The work’s provenance was pure Philadelphia: Jefferson had owned and displayed it for more than a century. Eakins was Philadelphia-born, and Samuel Gross a renowned local surgeon. The painting was created to showcase the city’s leadership in medicine and art for the 1876 Centennial, to mark the 100th anniversary of the nation’s founding—all right here.

In the end, a city-wide fundraising campaign collected $31 million, and the balance was guaranteed by the Philadelphia Museum of Art and the institution most closely associated with Eakins, the Pennsylvania Academy of Fine Art. The institutions now jointly own and exhibit the painting.

Rocky: Popular culture vs. fine art

Travel past the Philadelphia Museum of Art any day and you’ll see people running up the steps from Eakins Oval to one of the grandest views in Philadelphia: Benjamin Franklin Parkway unfurling to City Hall. People have been scaling these steps for years, but the practice was immortalized in Sylvester Stallone’s 1976 Oscar-winning film Rocky, about a hardscrabble Philadelphia fighter. The movie made the East Steps the Rocky Steps.

In the early 1980s, Stallone commissioned a larger-than-life statue of himself in character for Rocky III, in which the fighter would be honored by his hometown. Later, Stallone offered the statue to the city, intending it to be installed atop the steps, as in the film, a case of life imitating art that ignited a 25-year drama in which Rocky became that gift you appreciate but just can’t find a place for.

Holzman traces the statue’s peripatetic history, concluding that Rocky’s struggle for respect (in bronze and on film) merged with Philadelphia’s. “In each wave of debate,” she says, “Philadelphians and other interested parties … were negotiating the roles that high culture and popular culture should play in shaping Philadelphia’s appearance and reputation.”

Somewhere along the line, the movie prop became an avatar for Philadelphia, so by 2006, when Rocky was installed at the foot of the art museum steps, a site for parades, charity walks, races, concerts, and festivals, it seemed appropriate.
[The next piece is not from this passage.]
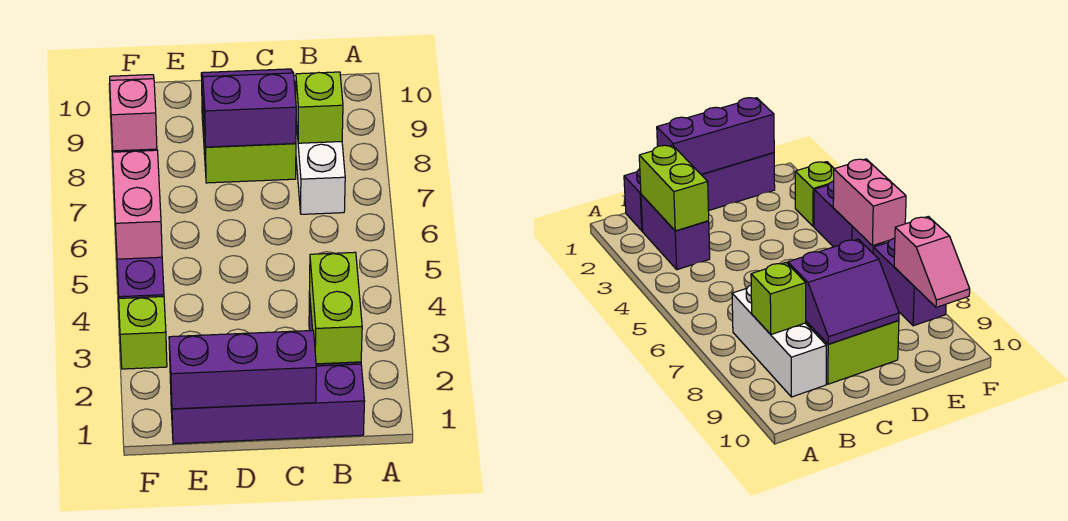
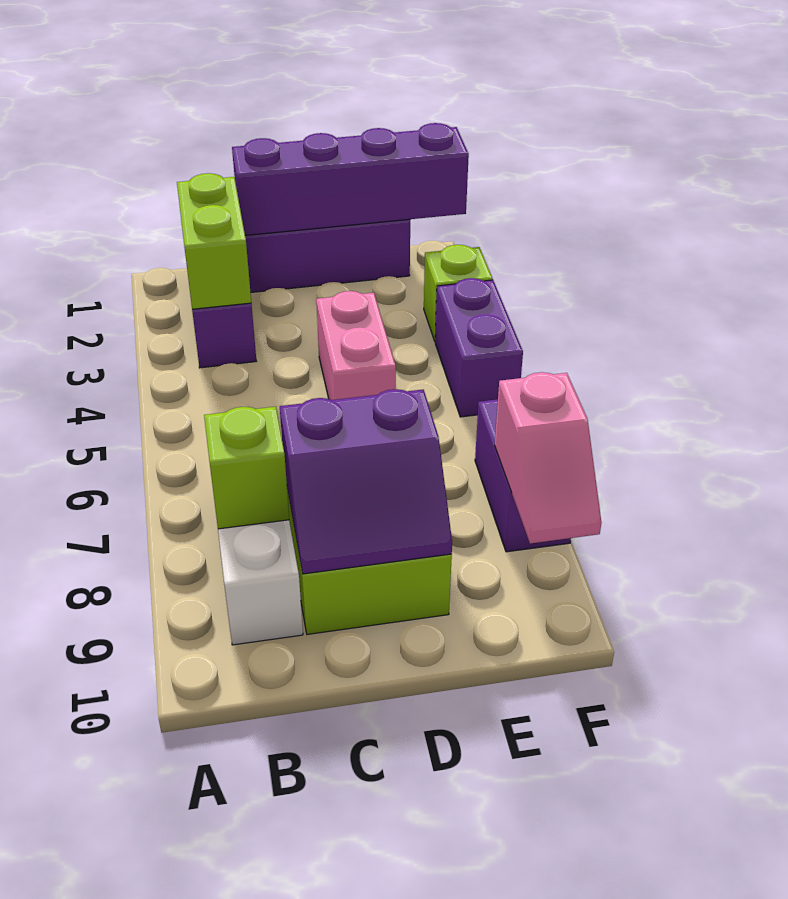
purple brick C1:E1 level 2 -> purple brick C1:F1 level 2
pink brick F5:F6 level 2 -> pink brick D4:D5 level 1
As Holzman writes, “Relocating the sculpture figuratively and literally positioned it to become a city icon.”

Public controversy imbued each of the visual elements in Contested Image with a patina of debate, struggle, and deep feeling. Whatever qualities the works represented before, and regardless of their origins, once settled on the Parkway, they acquired new meaning and significance, becoming 21st-century symbols for Philadelphia.